It is not true that intuitive teaching is unfavorable to literary culture. It is, on the contrary, the essential condition of a rational literary culture. It furnishes words and the thoughts they represent from the very earliest age. It teaches to enunciate with clearness and simplicity the thoughts which have been spontaneously formed in the mind. It is true that it repudiates those rules of style which consist in amplifying a dictated summary, in describing things which have not been observed, and in recounting feelings which the child has not felt. But these exercises do not teach to express thoughts in writing, and accustom their victims to be satisfied with mere words.

There is reason in saying that the study of great writers is excellent for literary culture; but intuitive teaching does not exclude it; it prepares the mind to undertake it successfully. It is wrong to begin to explain authors too soon. How do we suppose a primary school pupil can reap any benefit from reading: Animals sick with the pestilence, a scene from Tartuffe, the Imprecations of Camillus, a Funeral Oration by Bossuet, an Epistle of Boileau, when we dare not pretend that a child of twelve years of age possesses enough experience of life, enough ideas and judgment, to seize upon the true meaning of those works, which were written for the instruction or amusement of men, and not for the education of children in a primary school? Lamartine, in his Voyage en Orient, makes a very just reflection àpropos to this: "Every wave," he says, "urges me towards Greece; I touch it.. Its appearance moves me profoundly, much less however than if all these memories had not withered in my heart by having been amassed in my memory before my thought understood them. Greece is to me like a book whose beauties are tarnished because we were made to read it before we had the power to comprehend it. I prefer a tree, a fountain under a rock, a laurel rose on the border of a river, under the crumbled archway of a bridge tapestried with vines, to the monument of one of those classic kingdoms which recall nothing to my mind but the ennui they gave me in my childhood."

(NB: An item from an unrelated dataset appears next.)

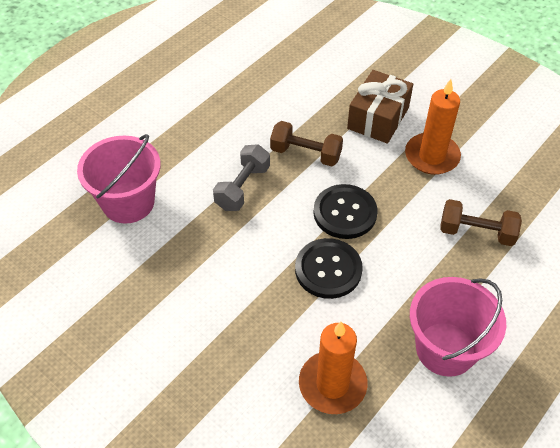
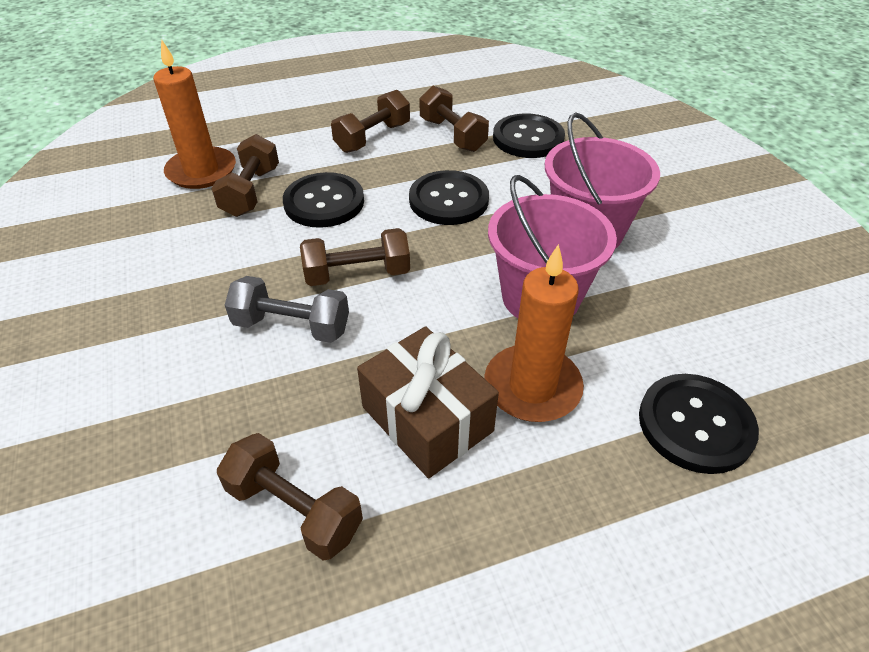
black button: 2 -> 4
brown dumbbell: 2 -> 5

But how can we form the style by intuitive teaching? it will be asked. Shall we only require of the pupil to describe the things he has seen and the feelings he really felt?

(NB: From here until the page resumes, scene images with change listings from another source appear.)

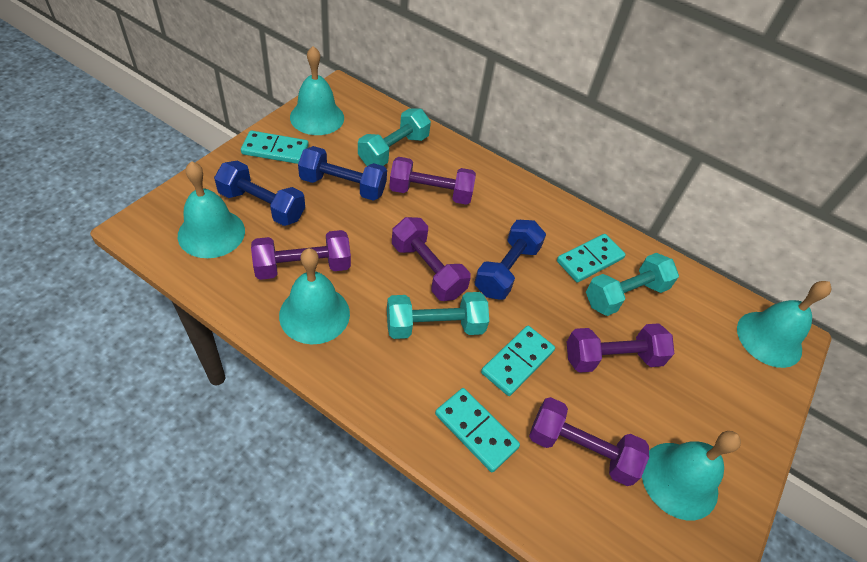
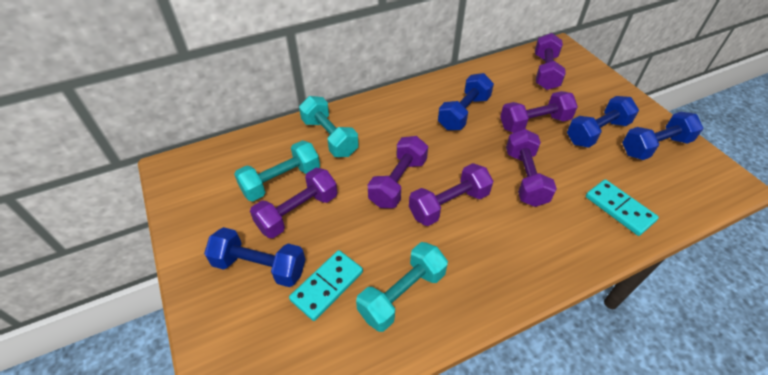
blue dumbbell: 3 -> 4
purple dumbbell: 5 -> 6
turquoise bell: 5 -> 0
turquoise domino: 4 -> 2

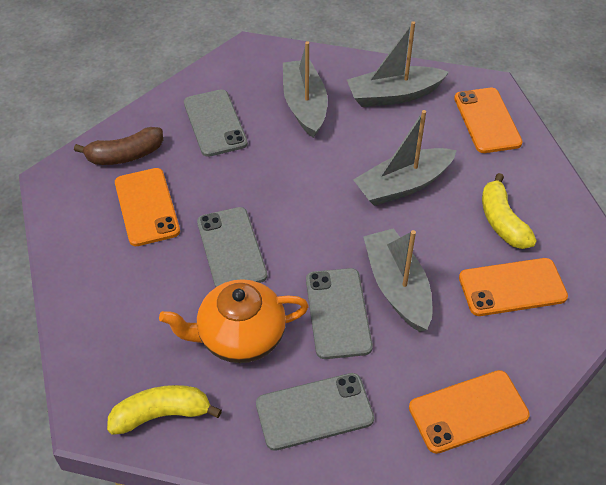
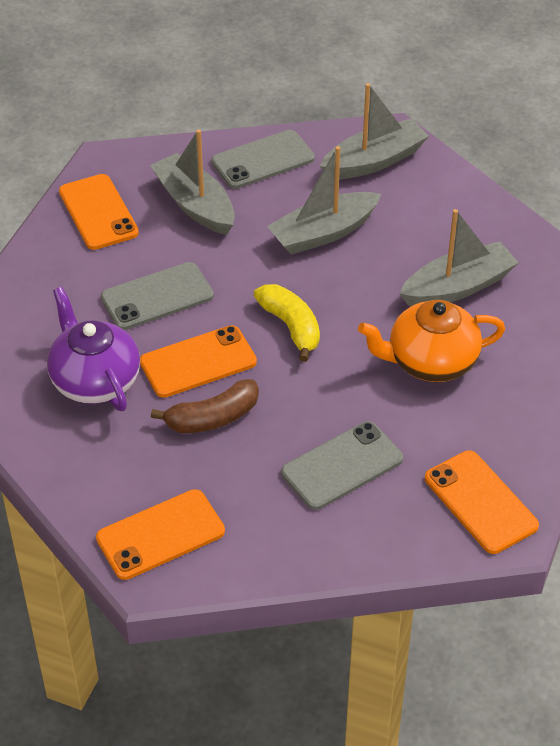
grey phone: 4 -> 3
purple teapot: 0 -> 1
yellow banana: 2 -> 1

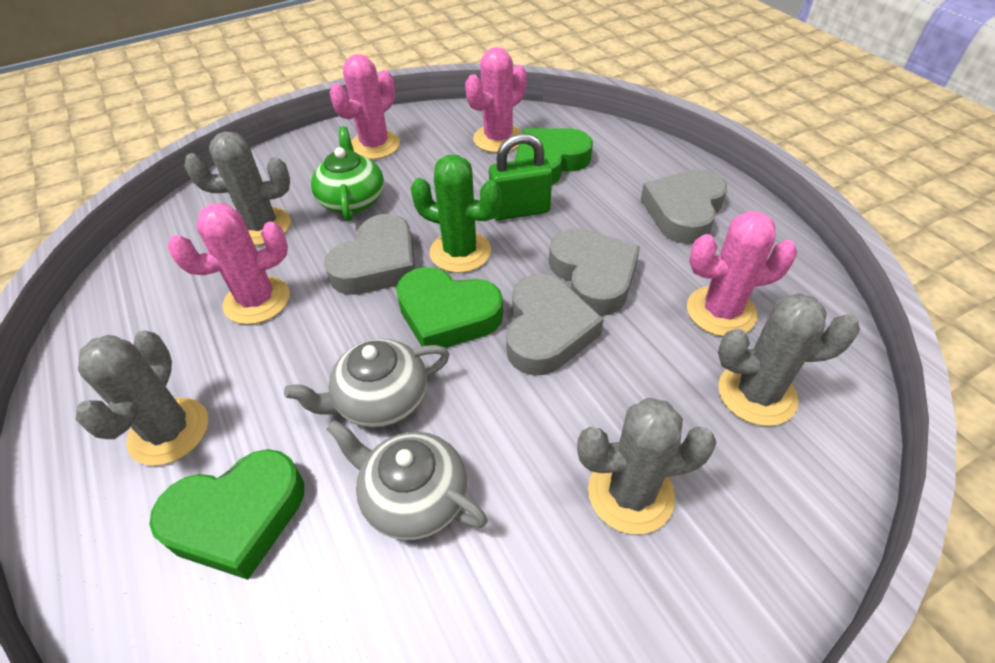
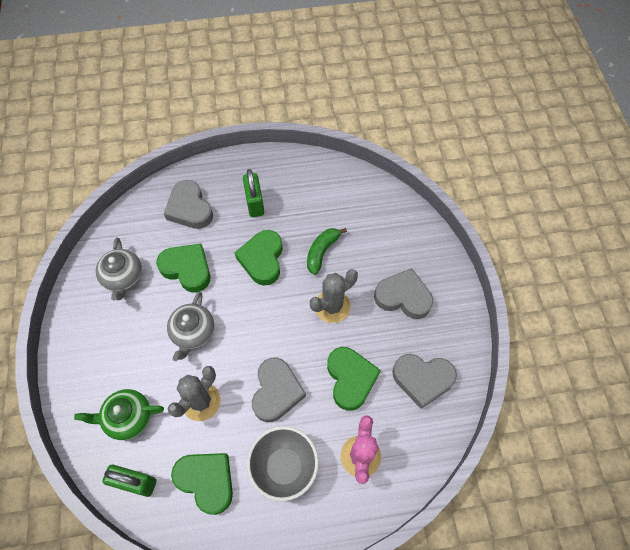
green banana: 0 -> 1
green cactus: 1 -> 0
green heart: 3 -> 4
green padlock: 1 -> 2
grey bowl: 0 -> 1
grey cactus: 4 -> 2
pink cactus: 4 -> 1

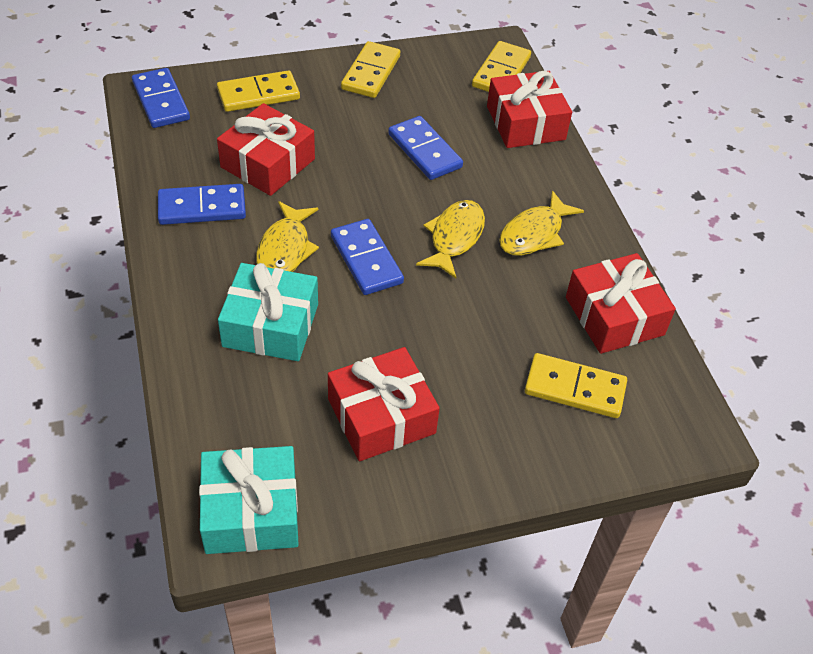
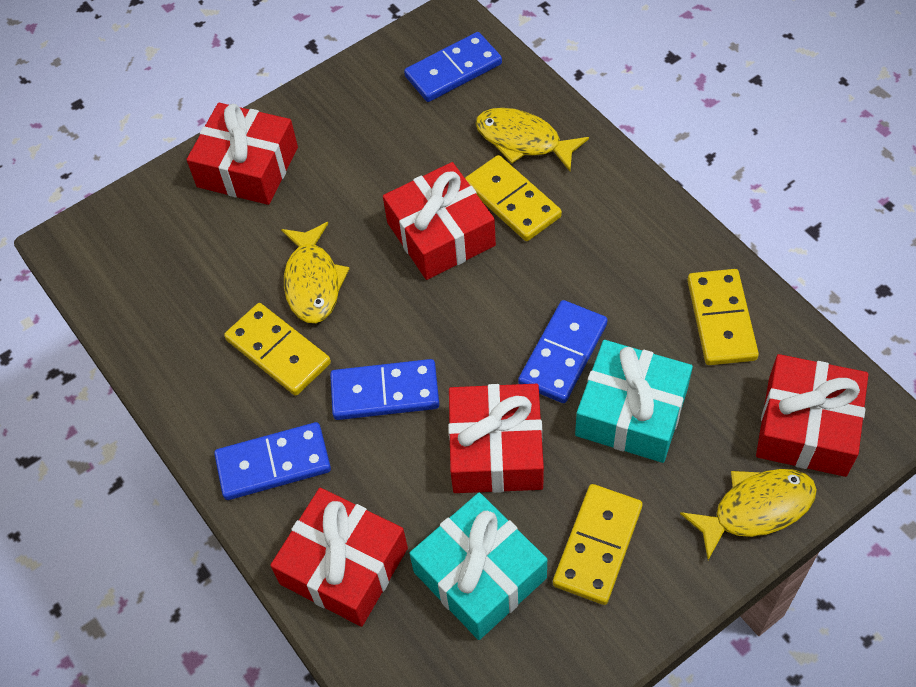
red gift: 4 -> 5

And why should we seek for other subjects? Do we teach style by imitated composition and verbiage?

We highly appreciate the originality of writers who are imposing by their talent or their genius, and we would make the pupils in the primary and secondary schools make imitations and amplifications which can have no other effect than to prevent that precious quality from developing! Has not Boileau, that master in the art of writing, said, "Before writing, learn to think"; "what is well conceived is clearly spoken, and the words come easily to tell it."

Intuitive teaching, which teaches how to think and produces conception before description, is what must be preferred even as preparation for literary studies.

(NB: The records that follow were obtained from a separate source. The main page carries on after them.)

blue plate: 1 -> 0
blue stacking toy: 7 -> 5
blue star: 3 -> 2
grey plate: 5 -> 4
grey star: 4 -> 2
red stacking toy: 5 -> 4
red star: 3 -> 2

Intuitive Teaching makes School attractive.

Shall we speak of the reproach cast upon intuitive teaching because it banishes pain, labor and effort by transforming studies into a species of joy? Is the school then supposed to be a gloomy place where little children are condemned to painful, wearisome labors? Is it not better to make them feel that work is not a punishment, and that the ideal, which is the sovereign good, is not repose but useful activity? Intuitive teaching abolishes the sterile efforts which these pupils must make to whom things are spoken of, of which they have not the least idea and which they do not see, but replaces them by that fertilizing effort of the mind which seizeз with avidity the notions presented to it in an attractive form. By rendering the earliest studies painful, we rebuff the children and disgust them with study. This is why the school, so badly organized, has need of punishments and rewards as a provocative of labor, while the kindergarten and the school in which the teaching is intuitive do very well without those factitious means of emulation and repression.

Intuitive Teaching not Irreligious, nor Immoral.

Intuitive teaching has been accused of being opposed to morality, and of leading to materialism by the habit it gives the mind to admit only what has been proved, to observe only what is tangible.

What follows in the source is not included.